Kunming, Xi'on and the Terracotta Warriors

We never got the chance to get bored on the overnight train from Beijing to Xi'on: a steady stream of people, usually school age, wanting to practice English, or simply curious, kept us occupied.

We traveled “Hard Sleeper” class, but it’s not as hard as it sounds. The sleepers are padded and clean, grouped in packs of six, just like in European trains. The difference is that they are not closed off so people walk past your bunk, but traffic is low during the night.

We were in different sections, but not far from each other. It’s a “feed yourself” situation; with pot noodles the standard meal. Most everyone eats early: what else is there to do? Afterward it’s sit, play cards, etc. for 10 hours.

Some teenage girls started talking to Joan; they were excited about gong to Boston the following year on an exchange program.
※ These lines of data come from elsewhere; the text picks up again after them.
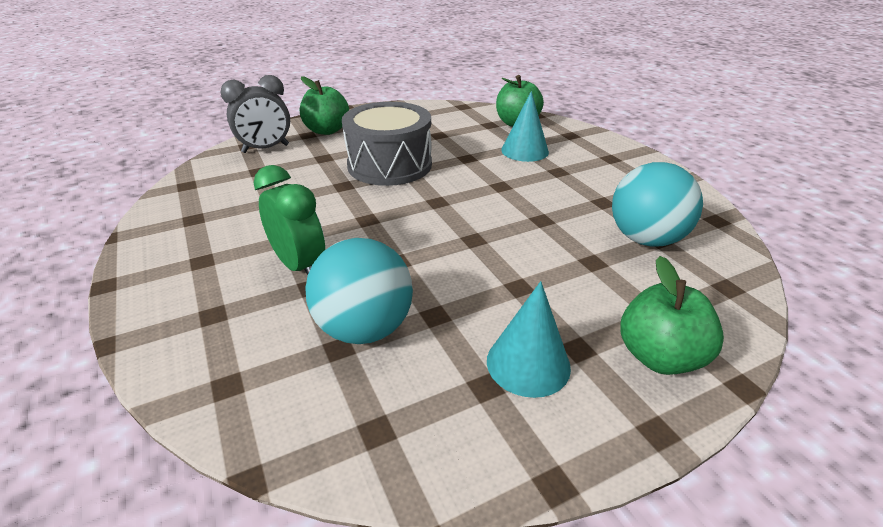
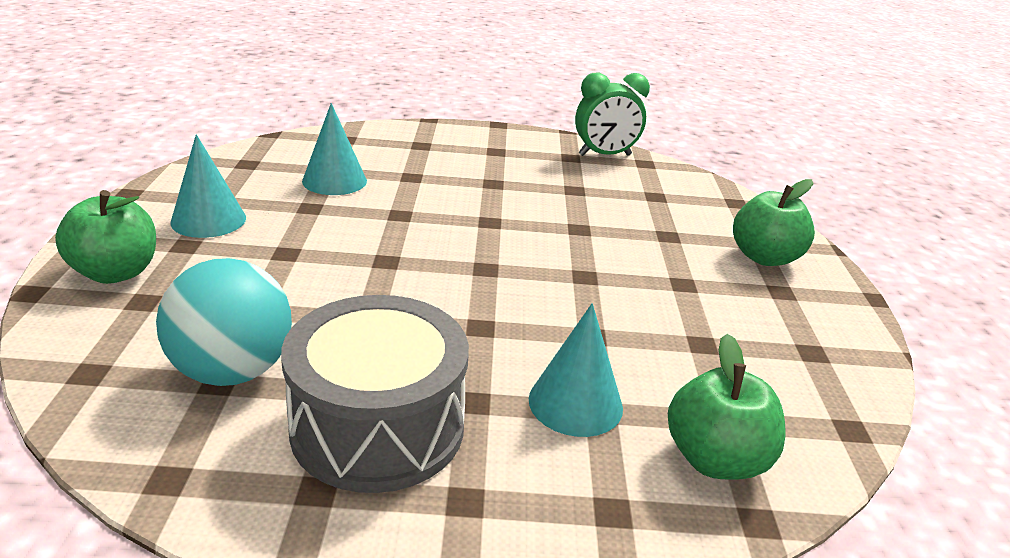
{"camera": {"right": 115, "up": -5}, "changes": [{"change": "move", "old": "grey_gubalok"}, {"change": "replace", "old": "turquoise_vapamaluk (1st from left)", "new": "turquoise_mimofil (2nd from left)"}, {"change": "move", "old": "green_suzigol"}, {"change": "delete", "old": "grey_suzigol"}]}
A boy and girl, prompted by their father, started practicing English on Steve but after a short time everyone got involved. I think several families, but it was difficult to tell because they were so open with each other. After a time the youngest ones worked up the nerve to come over. Jenny and Lilly, they were so cute that even I enjoyed the company.

In Xi'on, an enchanting, giggling, half pint of local energy named Kathy, met us. In the bus, on the way to the Terracotta Warriors, she grabbed a microphone for the usual guide banter. Steve, (who else), said "sing us a song," and as if she'd been waiting all her life for some one to ask just that question, she did. In fact she sang several songs, happily explaining the lyrics as she went. I don’t think Denis appreciated our request to trade him in on this sleeker model.

Terracotta Warriors The TC warriors, built in the 3rd century, commissioned by the first emperor of China, Qin Shi Huang, is one of the main sites I wanted to see in China, so I was pretty excited. Like the Great Wall, when you learn the scale of the undertaking you can’t help but be impressed.

The infrastructure and museum is modern and well laid out. Following Kathy, as she bounced from exhibit to exhibit, was pure joy, and poo-poo to grammar and syntax anyway.

To Kunming

The grounds around the site are well designed and landscaped. They are also under guard. On the way out I rounded the path and in the distance saw the open gate, about 10 meters across. What was odd is that there seemed to be an imaginary line that the swarm of touts would not cross. It was strange seeing them, arms filled with boxes of imitation warriors, postcards, chimes and trinkets, will all their toes along the line.

There must have been some informal organization, because as we stepped across the line, each one of us was adopted by one, and only one, personal tout. Mine specialized in 6-inch Terracotta Warrior replicas. That I clearly had no interest didn’t discourage him in the least. He stayed with me for a few yards, when all Hell broke loose.

I noticed him look up quickly, his eyes wide. I turned toward where he was looking and saw the biggest fucking Chinese policeman running straight at me. I have enough of a past that seeing armed police bearing down on me scared the Hell out of me.

I looked back at my sales guy, but he was long gone. He, along with the crowd, was making an admirable end run around toward the right. The policeman blew past me, shot into the crowd like a shark into a school of fish, and a couple of seconds later was leading a women away by the arm.

I have no idea which line she crossed.Cooks in Kunming In Xi'on we stayed near the Muslim area and I spent some time wandering, or sitting with a beer, munching various BBQ'd bits and watching the world go by. These guys fed me well the afternoon before our next train.